Imitating the voice of the Jewish prophets, Henri Nouwen once began one of his articles with these words:

"Mourn, my people, mourn. Let your pain rise up in your heart and burst forth in you with sobs and cries. Mourn for the silence that exists between you and your spouse. Mourn for the way you were robbed of your innocence. Mourn for the absence of soft embrace, an intimate friendship, a life-giving sexuality. Mourn for the abuse of your body, your mind, your heart. Mourn for the bitterness of your children, the indifference of your friends . . .Cry for freedom, for salvation, for redemption. Cry loudly and deeply, and trust that your tears will make your eyes see that the Kingdom is close at hand, yes, at your fingertips!"

All of us, if we are to grow and mature in our spiritual and personal lives, must learn to mourn our deaths and losses. Unless we mourn our hurts, our losses, life's unfairness, our broken dreams, and all the life that we once had but that has now passed us by, we will remain stuck in our pain, unable to embrace new life and new spirit.

Where am I stuck in my pain and grieving? Perhaps, after fifteen years of marriage, I am grieving the passion and romance of the early days of my marriage. Perhaps, following a serious accident or illness, I am grieving the health and vigor I once enjoyed, or perhaps, after a lifetime of faithful membership in my church, I am grieving the church of yesteryear, with it's simpler and more concrete definitions and rules. Where in my life do I need to: name my deaths and losses - claim my new beginnings - grieve what I have lost - stop clinging to it and let it ascend and give me its blessing, and lastly, accept the spirit of the life that I am in fact living - a life richer, deeper and fuller, not in spite of, but because of, my losses and grieving.

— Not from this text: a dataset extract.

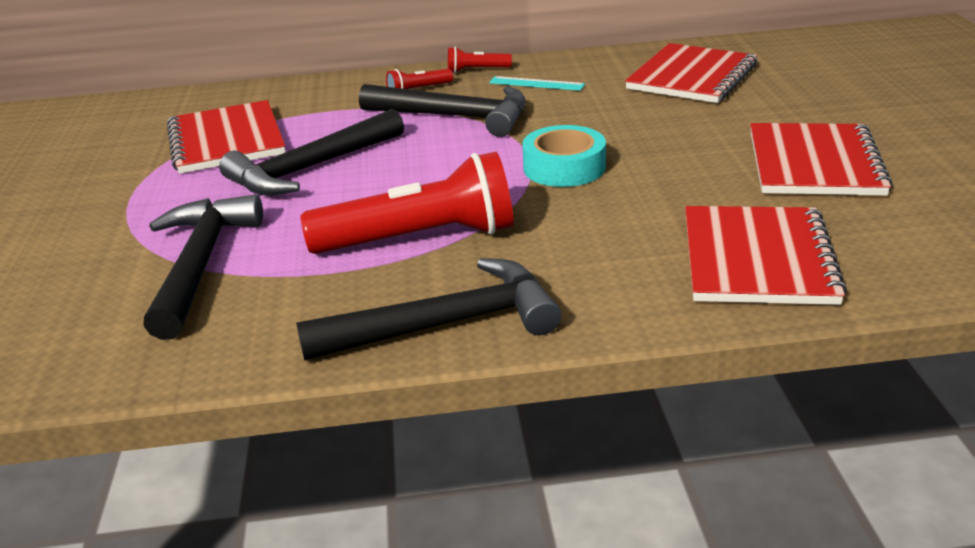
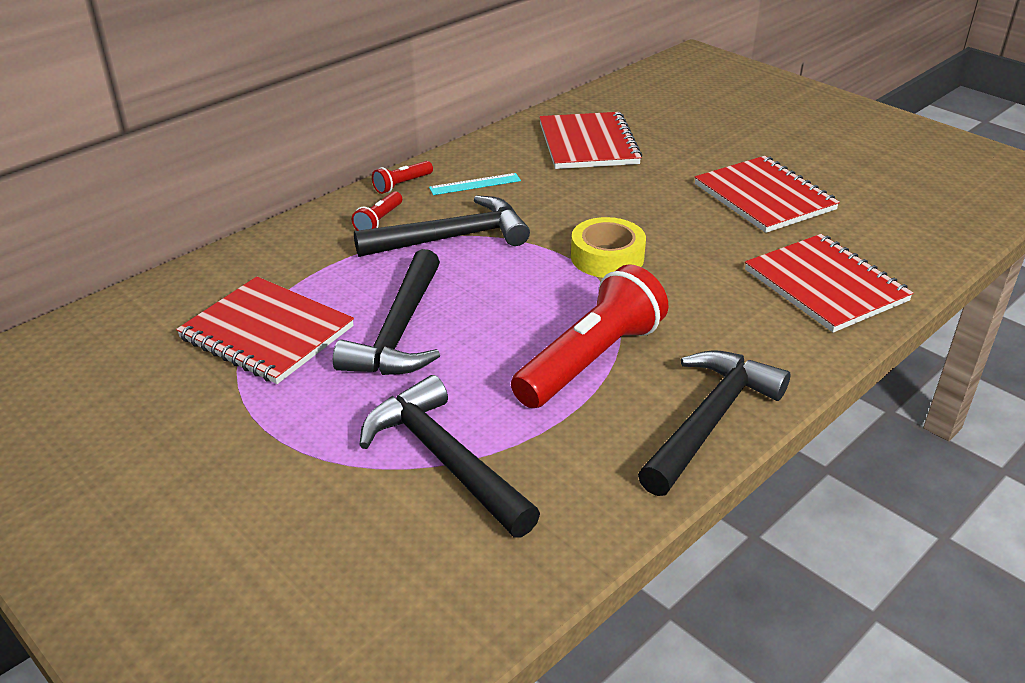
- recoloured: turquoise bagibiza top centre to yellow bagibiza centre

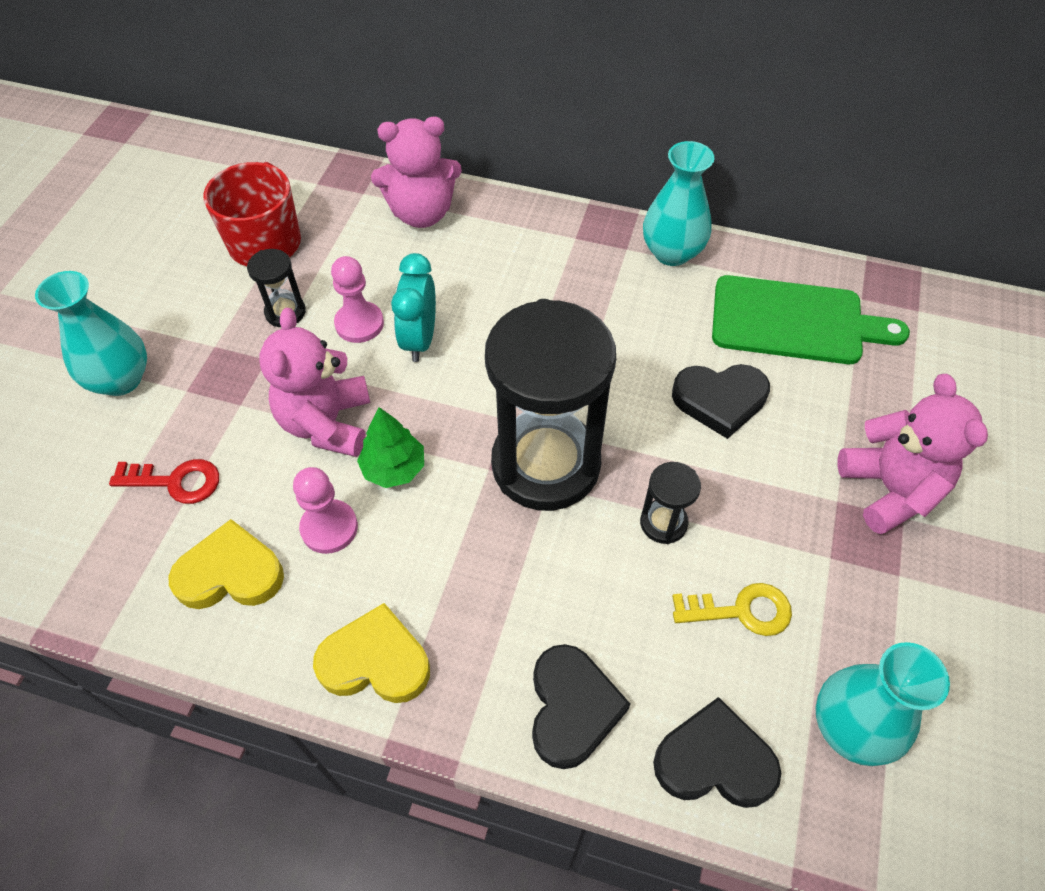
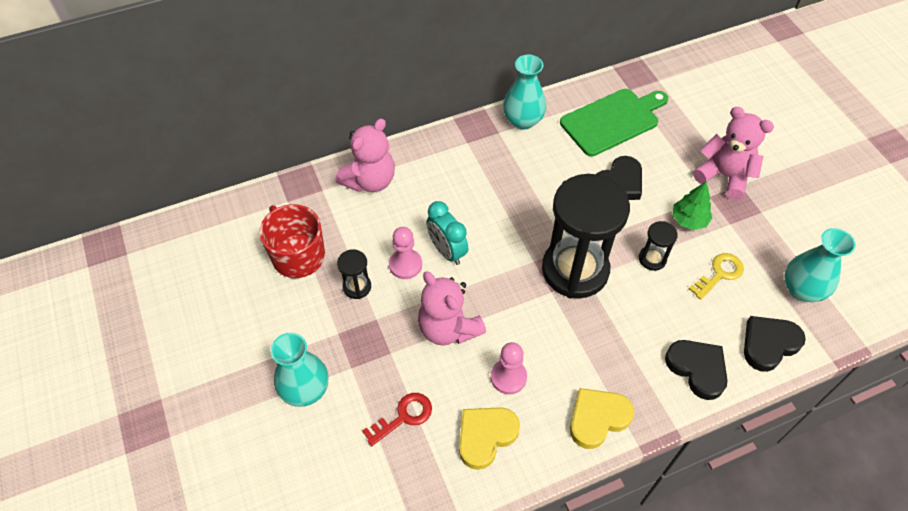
- moved: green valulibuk centre to middle right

Absence filled with new life-giving presence; death filled with new life and possibilities: this is the mystery and call of the Christian way. Let me just conclude with a beautiful reflection written by Ronald Rolheiser. This is entitled, "Mary Magdala's Easter Prayer" and beautifully captures for me the essence and meaning of the Ascension:

I never suspected Resurrection and to be so painful to leave me weeping with joy to have met you, alive and smiling, outside an empty tomb with regret not because I've lost you but because I've lost you in how I had you - in understandable, touchable, kissable, clingable flesh not as fully Lord, but as graspably human I want to cling, despite your protest cling to your body cling to your, and my, clingable humanity cling to what we had, our past But I know that . . . if I cling you cannot ascend and I will be left clinging to your former self . . . unable to receive your present spirit.